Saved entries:
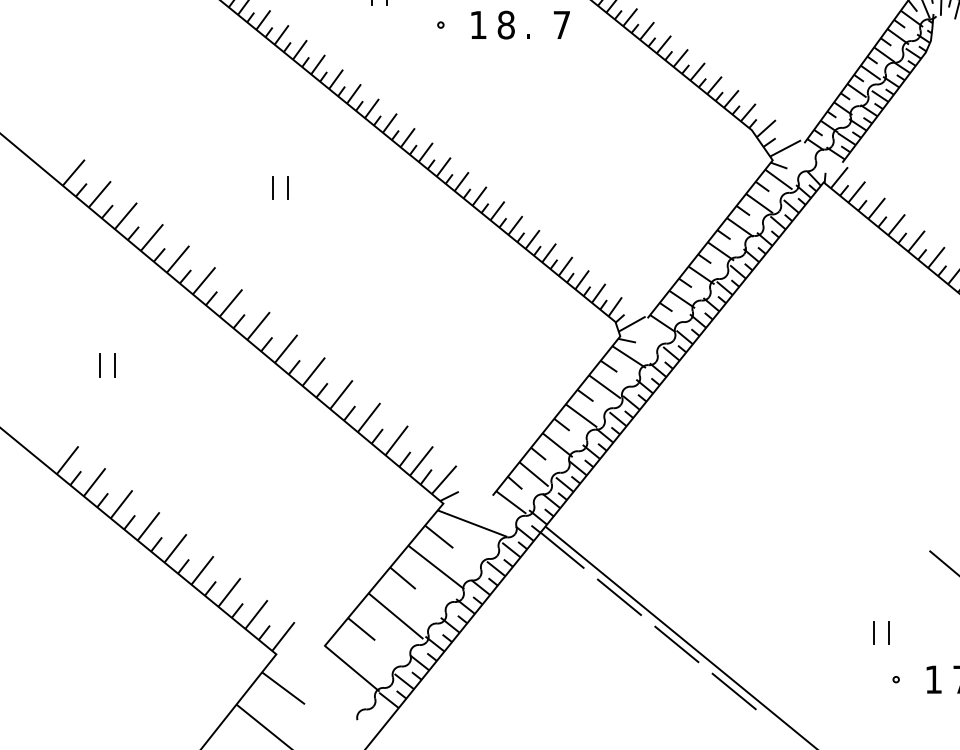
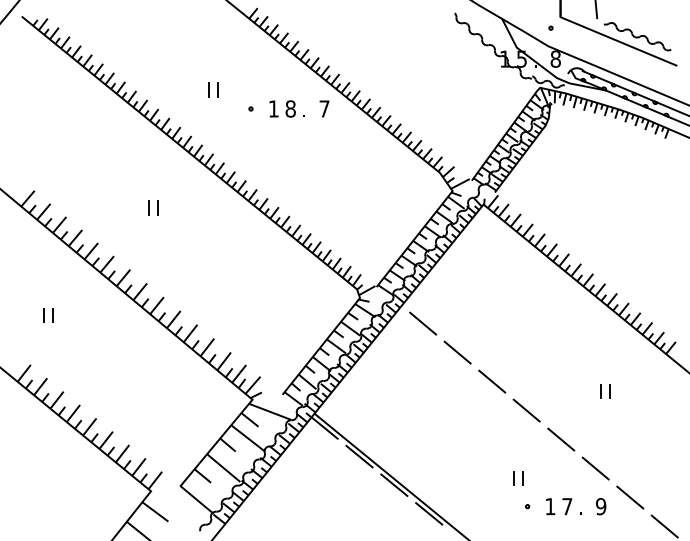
line: (724, 378) -> (423, 323), added
line: (780, 425) -> (457, 352), added
line: (838, 473) -> (492, 381), added
line: (894, 521) -> (526, 410), added

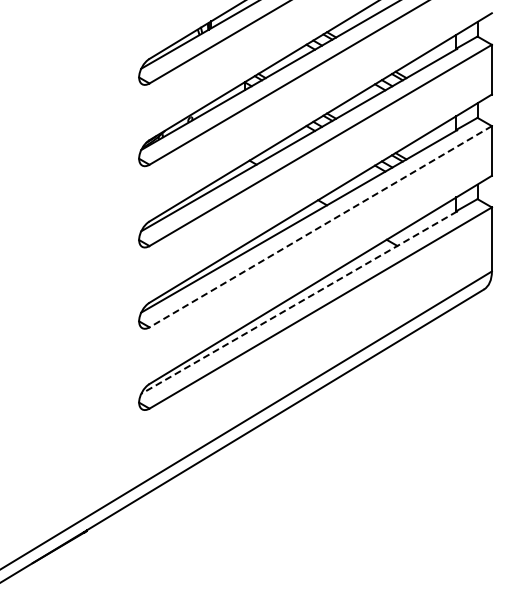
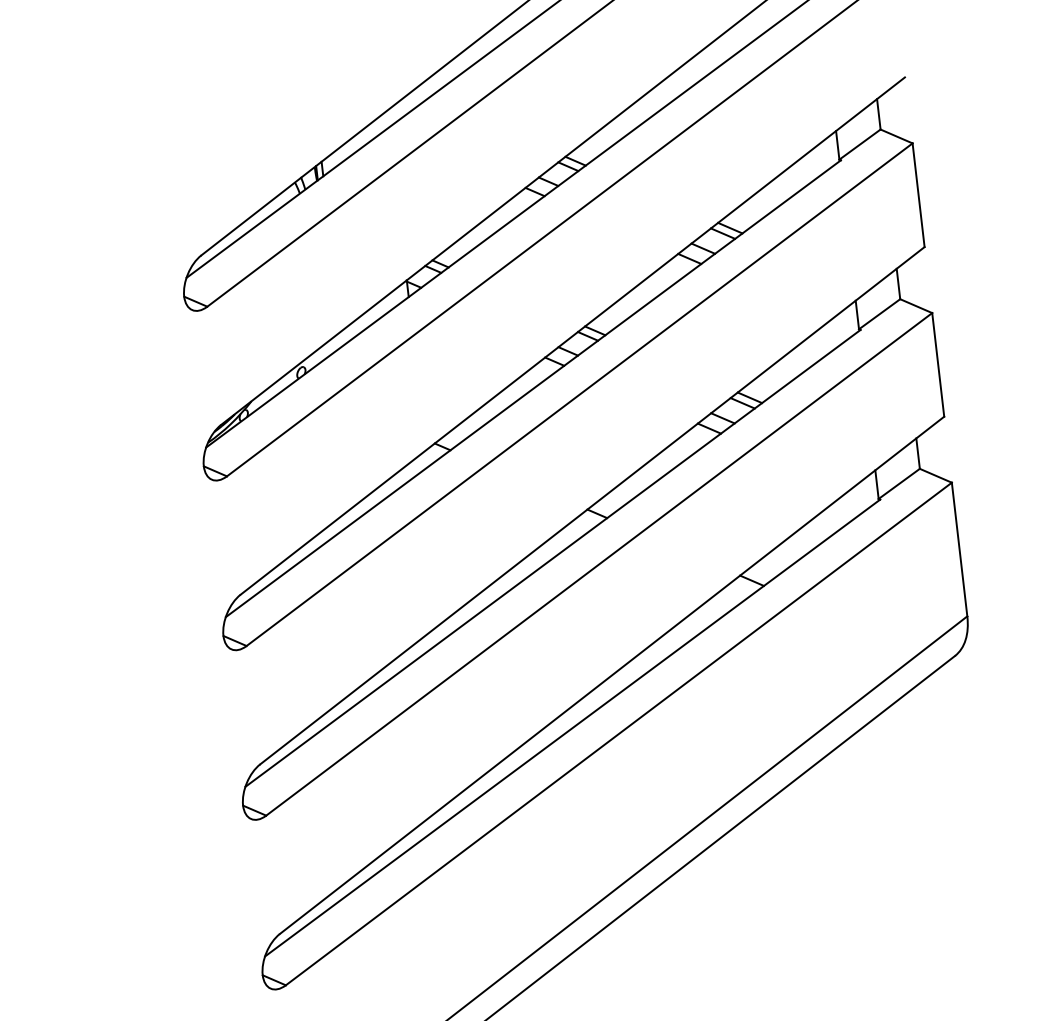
line: (320, 226) -> (598, 563), dashed -> solid
line: (298, 302) -> (571, 727), dashed -> solid

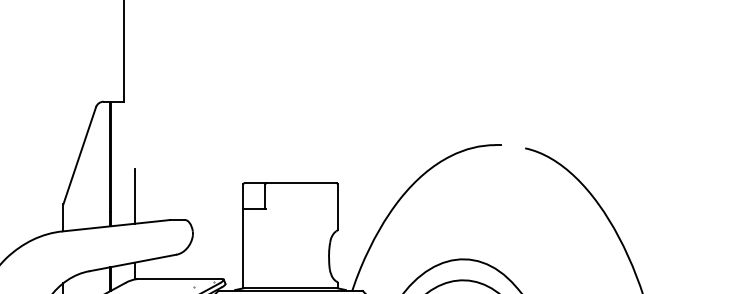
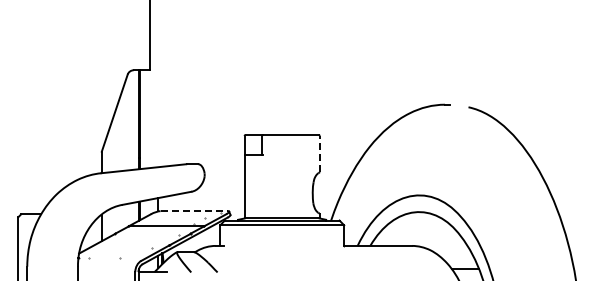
line: (134, 196) -> (158, 145), removed
line: (337, 206) -> (319, 153), solid -> dashed
line: (180, 279) -> (194, 211), solid -> dashed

▶ EXERCISE DETAILS
Where the word "dashed" shows up in a line of the entries above, count that line; the answer is the total alone.

▶ RESPONSE AREA
4